Kanda told reporters again the government "wouldn’t rule out any steps to respond to disorderly FX moves."

Make no mistake; while the risk of BOJ intervention has escalated, the mere threat may be enough to deter traders from pushing USD/JPY towards Wednesday’s highs in the short-term, limiting the need for the bank to act. With positioning in the yen extremely short relative to historic norms, something my colleague Matt Simpson has covered extensively, traders should be aware that it won’t take much to elicit a substantial reaction in USD/JPY.

That means the risk of a topside break from the ascending triangle pattern USD/JPY has been sitting in since early 2022 has diminished in the near-term. But despite what Japanese officials continue to suggest, it’s difficult to argue the yen should be substantially stronger than these levels. Policy settings from the BOJ remain extremely accommodative relative to the rest of the developed world, leaving yield differentials extremely wide which is helping to export capital from Japan via carry trades.

On one hand the BOJ intervention threat is real and growing, but on the other fundamentals suggest USD/JPY shouldn’t be meaningfully lower. It points to a stalemate until either the Japanese government relents, or we see the US Fed start to cut rates aggressively, likely in response to a sudden or abrupt slowdown in the US economy.

Thankfully, we’ve been to this rodeo before.

There was similar stalemate late last year with USD/JPY trading in a narrow range until the Fed pivoted away from rate hikes, resulting in the pair eventually falling over ten big figures towards year-end.

Now, as then, the easiest path looks to trade existing ranges until we see a definitive break either to the topside or downside. Buy dip and sell rallies with tight stops for protection.

The trade setup

Having spent so long around these levels and given how respectful the price has been of established levels, traders have something of an existing blueprint to work with should the stalemate play out.

Key resistance is located just below 152, where rallies have stalled on multiple occasions dating back to 2022. Given recent events, USD/JPY may struggle to retest the level in the near-term, providing a setup where traders can sell ahead of 152 with a stop above for protection.

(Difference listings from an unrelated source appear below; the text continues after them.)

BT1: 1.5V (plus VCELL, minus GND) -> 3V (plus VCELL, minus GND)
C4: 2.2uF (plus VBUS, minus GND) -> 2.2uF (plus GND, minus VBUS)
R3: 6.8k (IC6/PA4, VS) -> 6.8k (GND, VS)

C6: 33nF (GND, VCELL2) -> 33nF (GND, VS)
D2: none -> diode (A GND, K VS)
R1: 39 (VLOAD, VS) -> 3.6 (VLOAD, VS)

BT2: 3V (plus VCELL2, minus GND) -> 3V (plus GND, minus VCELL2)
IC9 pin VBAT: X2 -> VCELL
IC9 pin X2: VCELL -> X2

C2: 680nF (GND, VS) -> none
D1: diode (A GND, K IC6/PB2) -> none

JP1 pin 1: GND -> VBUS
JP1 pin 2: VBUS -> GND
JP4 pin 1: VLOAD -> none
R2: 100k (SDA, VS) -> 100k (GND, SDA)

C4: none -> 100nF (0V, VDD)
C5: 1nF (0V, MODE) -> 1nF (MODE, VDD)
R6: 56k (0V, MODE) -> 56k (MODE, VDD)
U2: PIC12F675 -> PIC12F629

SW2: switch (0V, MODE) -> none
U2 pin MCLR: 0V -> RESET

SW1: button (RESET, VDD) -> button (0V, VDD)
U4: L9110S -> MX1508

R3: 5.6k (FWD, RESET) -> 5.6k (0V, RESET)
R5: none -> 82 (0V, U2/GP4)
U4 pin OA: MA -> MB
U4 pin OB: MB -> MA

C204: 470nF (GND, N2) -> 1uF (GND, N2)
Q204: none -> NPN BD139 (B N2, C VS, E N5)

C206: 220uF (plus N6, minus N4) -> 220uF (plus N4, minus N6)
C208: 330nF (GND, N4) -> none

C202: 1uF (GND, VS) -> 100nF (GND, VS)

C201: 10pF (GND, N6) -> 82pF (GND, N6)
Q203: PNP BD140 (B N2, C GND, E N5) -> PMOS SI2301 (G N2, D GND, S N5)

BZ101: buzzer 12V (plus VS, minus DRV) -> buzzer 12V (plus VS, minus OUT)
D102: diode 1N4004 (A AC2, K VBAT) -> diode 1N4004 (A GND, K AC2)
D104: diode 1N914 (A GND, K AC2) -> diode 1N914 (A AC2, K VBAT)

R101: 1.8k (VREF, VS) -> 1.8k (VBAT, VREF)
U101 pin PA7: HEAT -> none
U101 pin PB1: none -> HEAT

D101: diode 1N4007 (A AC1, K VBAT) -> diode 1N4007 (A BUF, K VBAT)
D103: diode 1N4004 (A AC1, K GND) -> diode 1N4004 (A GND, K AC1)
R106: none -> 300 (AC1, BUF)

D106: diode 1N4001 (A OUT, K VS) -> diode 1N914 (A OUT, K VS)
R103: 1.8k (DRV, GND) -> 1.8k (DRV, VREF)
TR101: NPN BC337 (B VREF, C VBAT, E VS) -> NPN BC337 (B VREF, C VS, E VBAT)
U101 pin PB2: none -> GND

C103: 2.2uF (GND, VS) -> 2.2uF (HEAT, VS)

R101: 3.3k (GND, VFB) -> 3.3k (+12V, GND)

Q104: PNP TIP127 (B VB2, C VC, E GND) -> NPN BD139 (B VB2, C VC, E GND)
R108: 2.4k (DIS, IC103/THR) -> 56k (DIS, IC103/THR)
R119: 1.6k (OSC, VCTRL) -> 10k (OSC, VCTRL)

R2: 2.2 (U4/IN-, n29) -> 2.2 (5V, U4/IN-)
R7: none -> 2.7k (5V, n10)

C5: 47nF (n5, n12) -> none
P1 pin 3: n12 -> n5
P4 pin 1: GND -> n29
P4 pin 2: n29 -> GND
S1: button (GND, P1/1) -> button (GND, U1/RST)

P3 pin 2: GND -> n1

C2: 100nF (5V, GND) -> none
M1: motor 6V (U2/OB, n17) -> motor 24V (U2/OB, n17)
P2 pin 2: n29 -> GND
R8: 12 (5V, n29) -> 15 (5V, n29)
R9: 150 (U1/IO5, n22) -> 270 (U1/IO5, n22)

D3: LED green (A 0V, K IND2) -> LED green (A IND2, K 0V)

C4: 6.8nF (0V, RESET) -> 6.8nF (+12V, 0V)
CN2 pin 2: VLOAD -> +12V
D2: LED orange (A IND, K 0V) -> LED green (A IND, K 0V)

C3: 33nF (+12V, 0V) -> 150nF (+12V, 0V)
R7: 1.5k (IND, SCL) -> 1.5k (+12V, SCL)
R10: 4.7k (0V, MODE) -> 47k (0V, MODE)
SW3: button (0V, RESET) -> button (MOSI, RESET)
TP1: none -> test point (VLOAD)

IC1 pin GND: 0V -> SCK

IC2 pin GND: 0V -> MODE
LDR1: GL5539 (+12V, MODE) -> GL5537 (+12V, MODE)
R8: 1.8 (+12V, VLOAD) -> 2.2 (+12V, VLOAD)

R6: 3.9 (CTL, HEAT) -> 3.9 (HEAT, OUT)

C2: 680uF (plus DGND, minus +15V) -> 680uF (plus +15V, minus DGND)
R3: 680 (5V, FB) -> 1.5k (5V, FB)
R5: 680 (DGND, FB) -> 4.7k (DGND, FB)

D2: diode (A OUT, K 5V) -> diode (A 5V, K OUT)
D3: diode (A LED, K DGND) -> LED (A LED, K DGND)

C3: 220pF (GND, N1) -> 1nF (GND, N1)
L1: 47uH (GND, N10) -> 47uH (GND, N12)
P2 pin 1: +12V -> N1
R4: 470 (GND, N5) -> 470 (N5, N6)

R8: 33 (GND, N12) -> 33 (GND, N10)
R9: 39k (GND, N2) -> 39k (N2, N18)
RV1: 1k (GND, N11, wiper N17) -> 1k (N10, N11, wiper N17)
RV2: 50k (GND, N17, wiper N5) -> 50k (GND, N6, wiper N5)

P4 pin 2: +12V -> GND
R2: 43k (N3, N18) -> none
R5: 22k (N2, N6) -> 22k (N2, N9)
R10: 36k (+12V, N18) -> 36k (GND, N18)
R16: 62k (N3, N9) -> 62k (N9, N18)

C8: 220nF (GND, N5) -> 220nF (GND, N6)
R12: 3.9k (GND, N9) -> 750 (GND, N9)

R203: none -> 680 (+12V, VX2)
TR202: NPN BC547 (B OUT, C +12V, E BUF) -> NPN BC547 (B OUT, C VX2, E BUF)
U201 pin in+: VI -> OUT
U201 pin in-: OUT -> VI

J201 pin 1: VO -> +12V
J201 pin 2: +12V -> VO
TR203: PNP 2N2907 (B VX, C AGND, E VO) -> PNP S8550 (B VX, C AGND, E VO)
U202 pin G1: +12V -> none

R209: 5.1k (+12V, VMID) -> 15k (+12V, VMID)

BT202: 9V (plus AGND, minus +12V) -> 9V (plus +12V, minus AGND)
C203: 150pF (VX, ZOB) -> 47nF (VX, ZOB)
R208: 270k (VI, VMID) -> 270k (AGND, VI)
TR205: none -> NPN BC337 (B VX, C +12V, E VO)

As for downside levels, 150.90 and 149.70 have acted as both support and resistance in the past, allowing traders to establish positions around depending on how the price interacts when it gets there. You can buy or sell depending on whether the price bounces or breaks, allowing for stops to be put on the opposite side for protection.

The 50-day moving average is another important level as the price often respects it. As for most likely location to buy dips before we start talking about a potential trend change, the uptrend dating back to late 2023 is another location where traders could establish long positions with a stop below for protection. Potential upside targets are the same as those listed above.

The wildcards

If the BOJ is instructed to intervene and go big when it does so, the range listed above may give way like a hot knife through butter. But the risk of a sustained intervention screens as unlikely given the stronger yen would eventually start to weigh on the Japanese economy and risk Japan may be labelled a currency manipulator by other nations.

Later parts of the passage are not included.